3. Design for Change
Requirements will change. The architecture should accommodate change without rewrites.
// Bad: Hardcoded assumptions
function processOrder(order) {
charge(order.total); // What about invoicing? Split payments?
ship(order.items); // What about digital goods? Subscriptions?
email(order.customer); // What about SMS? Push notifications?
}
// Good: Extensible through events
async function processOrder(order) {
const result = await chargeOrder(order);
await eventBus.publish('order.paid', { order, result });
// Listeners handle shipping, notifications, inventory, analytics...
}
4. Make It Observable
You can't fix what you can't see. Build observability in from the start.
// Every service call includes context
async function createOrder(data, context: RequestContext) {
const span = tracer.startSpan('createOrder', { parent: context.span });
try {
const order = await orderService.create(data);
metrics.increment('orders.created', { channel: data.channel });
logger.info('Order created', {
orderId: order.id,
total: order.total,
traceId: context.traceId
});
return order;
} catch (error) {
span.recordException(error);
throw error;
} finally {
span.end();
}
}
API Design
APIs are the contracts between systems. Once published, they're hard to change. Design them carefully.
REST Done Right
REST works well for most use cases. The key is consistency.

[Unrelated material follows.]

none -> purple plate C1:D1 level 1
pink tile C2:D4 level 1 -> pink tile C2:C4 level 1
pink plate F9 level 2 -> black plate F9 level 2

// Consistent patterns across all endpoints
GET /api/v1/orders // List (paginated)
GET /api/v1/orders/:id // Get one
POST /api/v1/orders // Create
PATCH /api/v1/orders/:id // Partial update
DELETE /api/v1/orders/:id // Delete
// Query parameters for filtering/pagination
GET /api/v1/orders?status=pending&page=1&limit=20&sort=-createdAt
// Nested resources when relationship is strong
GET /api/v1/orders/:id/items
POST /api/v1/orders/:id/refunds
// Response format: consistent structure
{
"data": { ... },
"meta": {
"page": 1,
"limit": 20,
"total": 156
}
}
API Versioning
APIs evolve. Plan for it.
| Strategy | When to Use | Trade-offs |
|---|---|---|
URL versioning (/v1/) | Major breaking changes | Clear, but multiple codebases |
| Header versioning | More granular control | Less discoverable |
| No versioning | Internally only | Simple, but inflexible |
Our default: URL versioning for external APIs, additive changes without versioning when possible.

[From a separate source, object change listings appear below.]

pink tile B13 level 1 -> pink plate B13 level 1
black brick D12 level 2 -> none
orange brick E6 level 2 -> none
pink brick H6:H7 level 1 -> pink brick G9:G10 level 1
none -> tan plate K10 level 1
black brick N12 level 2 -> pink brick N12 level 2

// Additive changes: don't require version bump
// Old response
{ "name": "John" }
// New response (backwards compatible)
{ "name": "John", "email": "john@example.com" }
// Breaking changes: require new version
// v1: { "name": "John Doe" }
// v2: { "firstName": "John", "lastName": "Doe" }
GraphQL When Appropriate
GraphQL excels when clients have varying data needs.
# Client specifies exactly what it needs
query OrderSummary($id: ID!) {
order(id: $id) {
id
status
total
}
}
query OrderDetails($id: ID!) {
order(id: $id) {
id
status
total
items {
product { name, image }
quantity
price
}
shipments {
carrier
trackingNumber
status
}
history {
timestamp
event
actor
}
}
}
API Security
Every API needs proper security. No exceptions.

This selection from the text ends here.